Mr. Long: --Well, I believe that--
Unknown Speaker: It doesn't remotely say that.
Mr. Long: --I believe that the en banc court makes that clear in its opinion.
Unknown Speaker: Oh, the... I have no doubt that the en banc court, in order to avoid the impediment of the Effective Death Penalty Act, said we are not considering this at the instance of the petitioner, we're considering it on our own, but the question is whether the majority of the judges in active service did that.
Mr. Long: My answer is yes, clearly they did, and the reason they did clearly is that after the opinion was issued an active judge in the Ninth Circuit called for the full court to vote on whether to withdraw the matter from the en banc panel.
That motion failed, because it failed to garner the support of a majority of the active judges of the court.
Unknown Speaker: And that proves that a majority of the active judges voted to do this sua sponte?

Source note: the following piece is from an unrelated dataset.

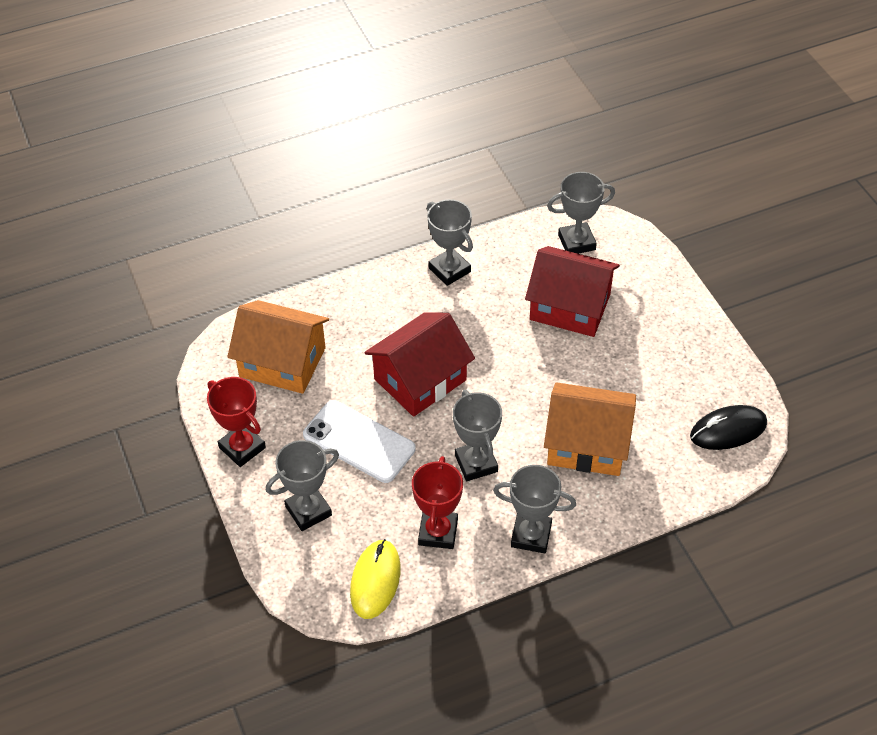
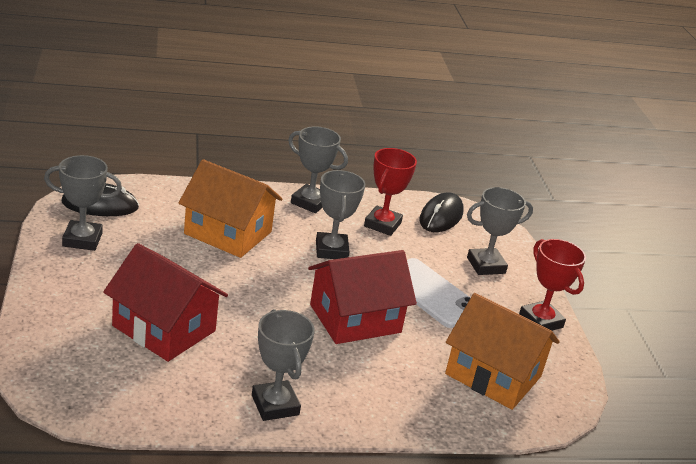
camera: 170 degrees left, 20 degrees down
(375, 580) = (441, 216): yellow mouse -> black mouse
(576, 242) = (104, 386): grey trophy -> grey trophy (82, 240)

Mr. Long: It... what it proves to me, Justice Scalia, is that a majority of the--
Unknown Speaker: It proves that they probably had enough of this by then.
The whole thing was quite unseemly.
Mr. Long: --What it proves to me, Justice Scalia, is that all of the active judges had an opportunity to question or to repudiate a misstatement of fact contained in the en banc court.
Unknown Speaker: I agree with that.
That's quite a different thing.
Mr. Long: And further, under Missouri v. Jenkins, this Court's decision, this Court has often indicated that it will accept at its word an explanation given by a court of appeals for its actions.
Unknown Speaker: It wasn't the full court of appeals.
It was a panel.
I mean, let's be honest here.
This panel was being technical.
It was using a technicality.
The only reason it said we're going to do this sua sponte, we're not reexamining the motion, was precisely because that technicality would get it out of the prohibitions of the Effective Death Penalty Act, so don't... you know, it seems to me improper for you to say, let's not be technical, when we look at whether the full court had decided to do that or not.
This whole thing is based upon technicalities.
Mr. Long: I respectfully disagree with you on that, Justice Scalia.
I don't think it's based on technicalities at all.
I think that if we follow your line of reasoning, then we must assume that all actions of an en banc panel as it's constituted under Rule 35 of the circuit are less than the actions of the en banc court, and that cannot be, and therefore it seems to me that when the en banc panel of the court speaks, it speaks with all of the dignity of the court.
Unknown Speaker: No, I don't think--
Mr. Long: The court then is at liberty to withdraw from the panel.
It did not do so.
It specifically declined to do so in this case.
Unknown Speaker: --When you say, en banc panel, you mean the eleven judges, right?
Mr. Long: Yes, Your Honor.
Unknown Speaker: There is some enlightenment, perhaps, in Judge Kozinski's opinion, who says, on July 7, 1997, Judge Z sent a memorandum, which memorandum he said called for a belated en banc, and then the court's order as a whole issued on July 30, 1997, and it says, the full court has voted to consider whether to recall mandate, so that what the full court did, it looks like from the timing, July 7, a judge requested a belated en banc, and on July 30 the full court votes to consider whether to recall the mandate.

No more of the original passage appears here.